CORRECTION: Due to a reporting error, the original version of this story misrepresented the views of Deborah Eaker-Rich. Eaker-Rich did not say she supported some of the report's findings nor did she question the grading scale. She said the report makes some important observations and noted the entire nation is graded poorly in the report. She also did not say those in the School of Education are making moves to change policy. Rather, she said they look at policy and research the impact of it on education. The story has been updated to reflect these changes.
The report ranked schools according to a variety of categories, including the emphasis the state places on high stakes testing, the professionalization of teaching and the amount of tax money spent on public education by the state.

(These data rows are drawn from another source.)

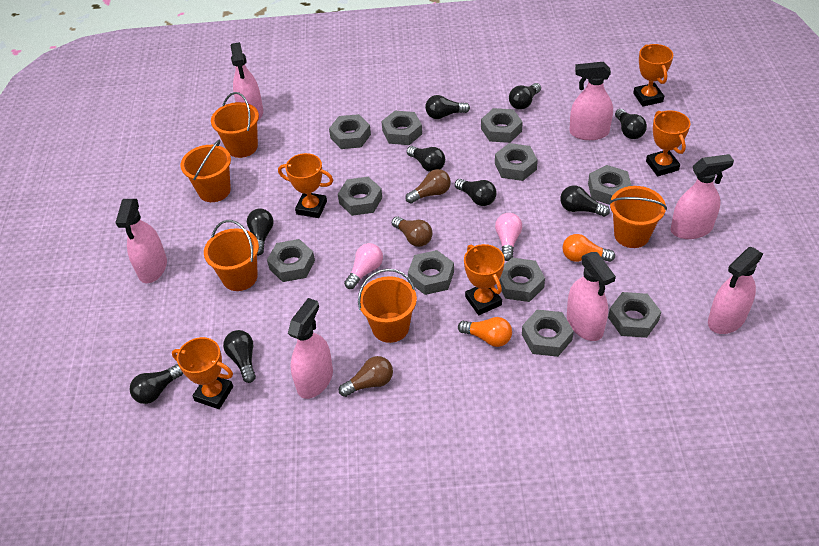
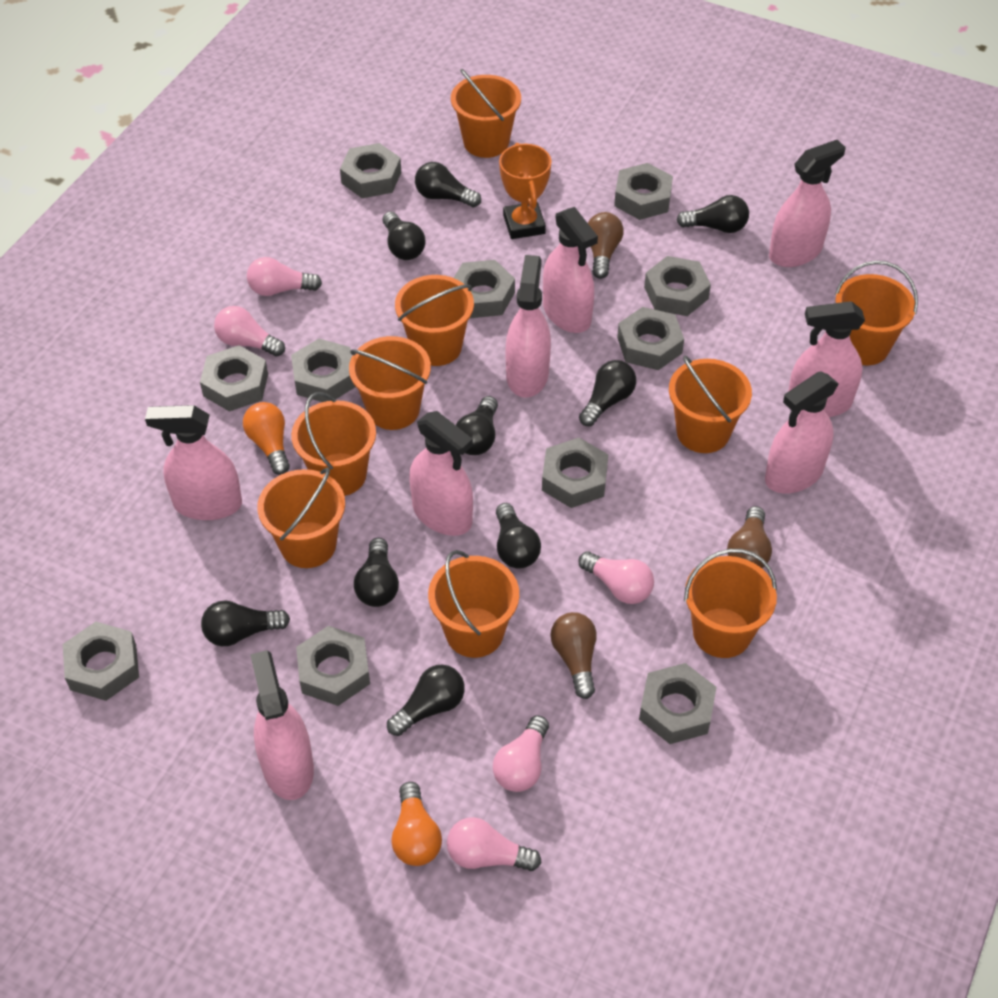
orange bucket: 5 -> 9
orange trophy: 5 -> 1
pink light bulb: 2 -> 5
pink spray bottle: 7 -> 8

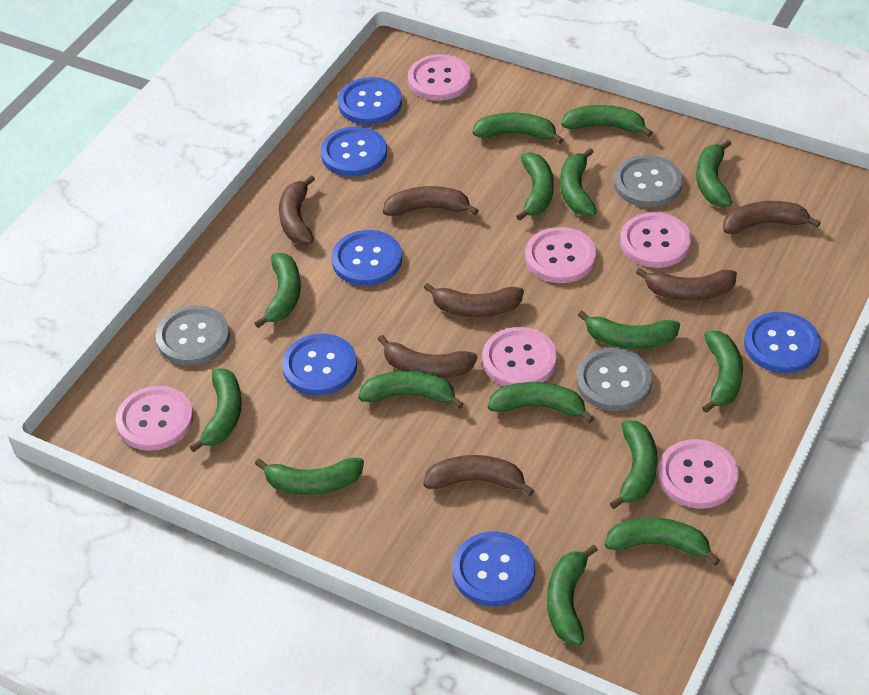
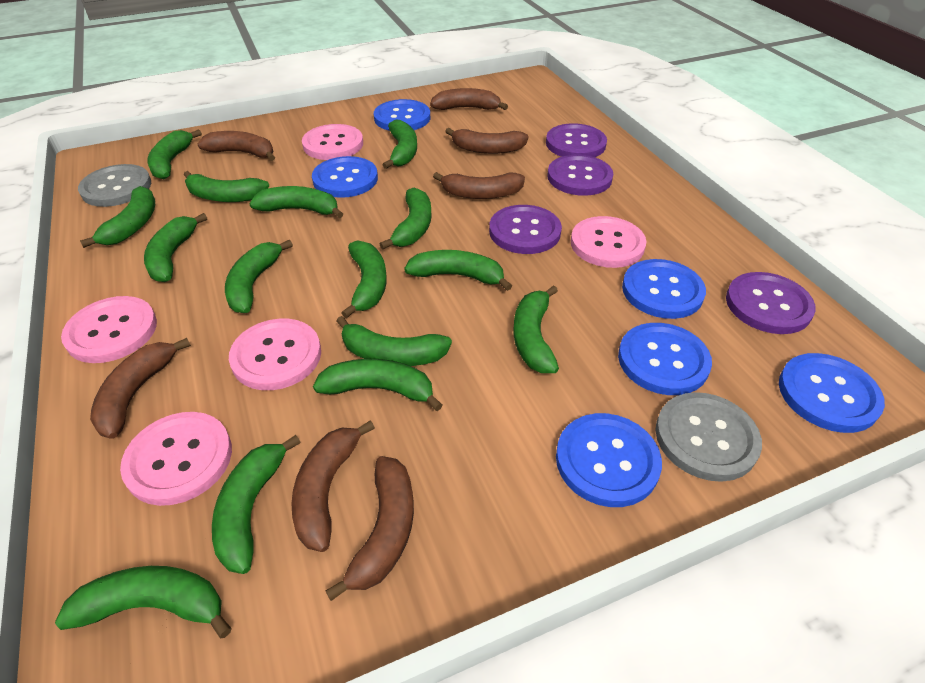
grey button: 3 -> 2
pink button: 6 -> 5
purple button: 0 -> 4

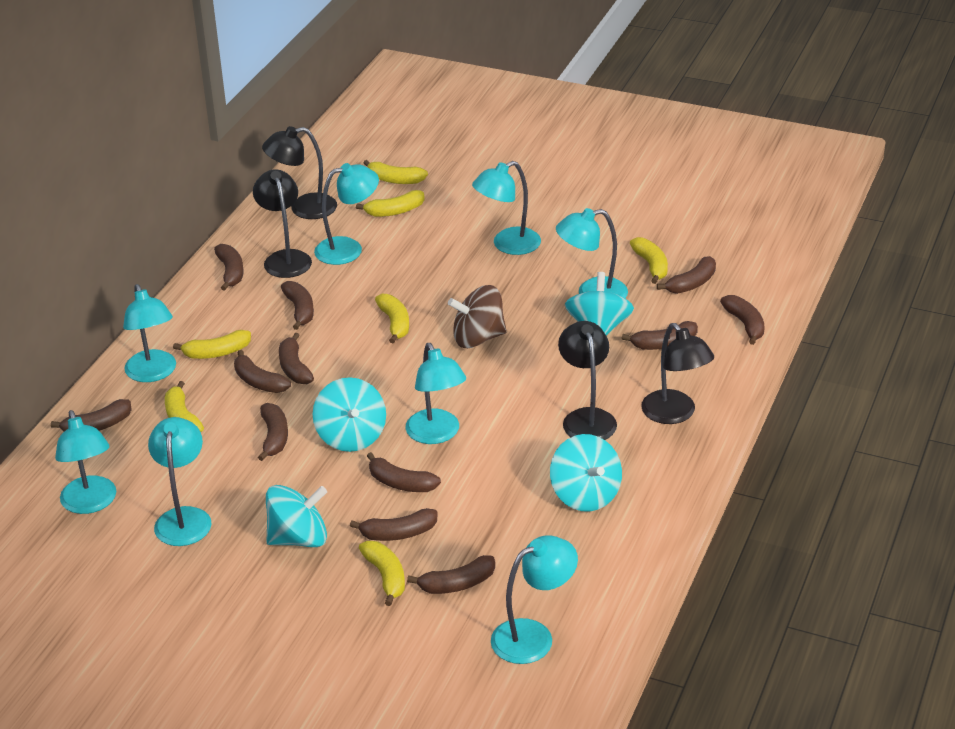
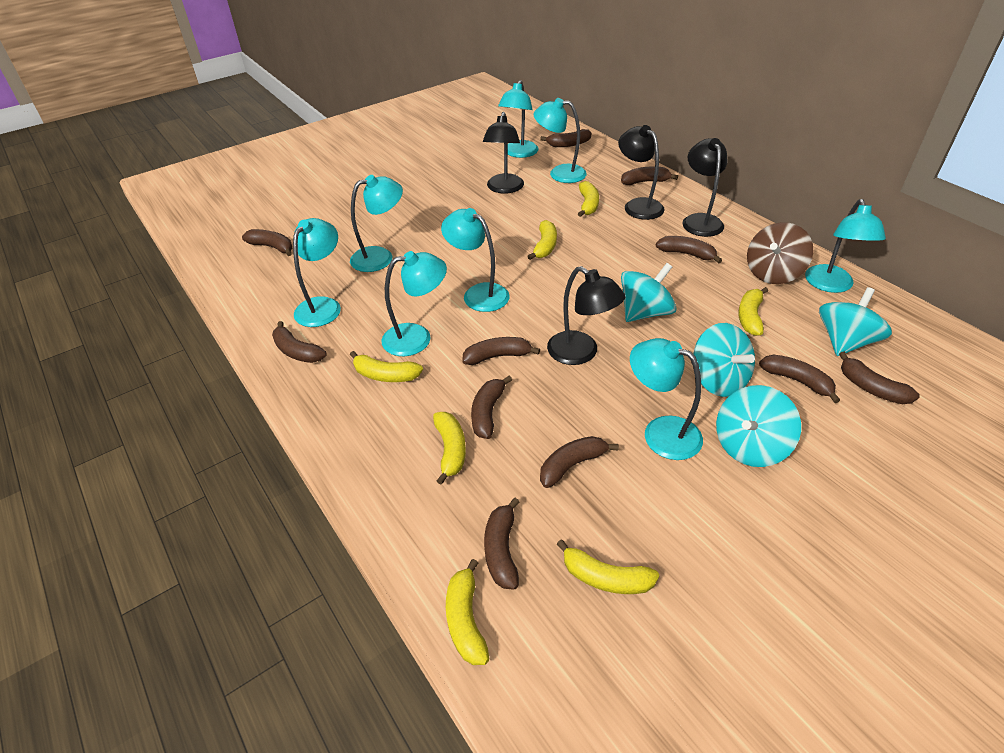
brown banana: 12 -> 11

Each state’s public education system received an overall GPA — no state scored better than a “C,” and North Carolina received an “F.”
“We give low marks to states that devalue public education, attack teachers and place high stakes outcomes on standardized tests,” Diane Ravitch, president of the Network for Public Education, said in the introduction to the report.
The highest ranking states in the report were Iowa, Nebraska and Vermont, all of which received a cumulative GPA of 2.5. North Carolina was one of the five lowest ranked states, receiving a cumulative GPA of .83.
“The political climate for public education in N.C. has been rough in recent years,” said Diana Lys, assistant dean of program assessment, accreditation and teacher preparation in the UNC School of Education.
Lys said she attributes many of the shortcomings of public education in the state to legislative changes by policymakers.
“The loss of teacher tenure and compensation for advanced preparation, an increase in charter schools, which may divide community support, and the over-reliance on high stakes testing to rate students, teachers and schools are all factors contributing to this negative rating,” she said.
According to the report, North Carolina received failing grades in both the professionalization of teaching and resistance to privatization. Last year, the state Supreme Court approved the North Carolina Opportunity Scholarship — a voucher program that allotted up to $4,200 a year for each student to attend private schools — and teacher turnover in North Carolina has been increasing for years.
Carol Burris, executive director of the Network for Public Education, said North Carolina is engaging in policies that are destroying public schools, and the state of North Carolina public education is becoming a serious problem for children.
The Network for Public Education will hold a conference in North Carolina to confront the state of the public education system, she said.
Deborah Eaker-Rich, interim dean of the UNC School of Education, said in an email it's important to note the entire nation is graded poorly in the report — not just North Carolina.
“This report reflects the perspectives of a group that is critical of much of the recent moves in education policies,” Eaker-Rich said.
She said the Network for Public Education is critical of state education policy that has maintained standardized testing as a measuring stick for student performance and has moved slowly toward charter schools.
“This report reflects that view, which doesn’t make it wrong, but rather emphasizes the importance of being aware of underlying perspectives in any interpretation of policy reports,” she said.
Those in the UNC School of Education research the impact of policy on public education, Eaker-Rich said.
“There has been a lot of change in N.C. educational policies in recent years, and the impacts of those changes will be studied to learn how effective they have been,” she said.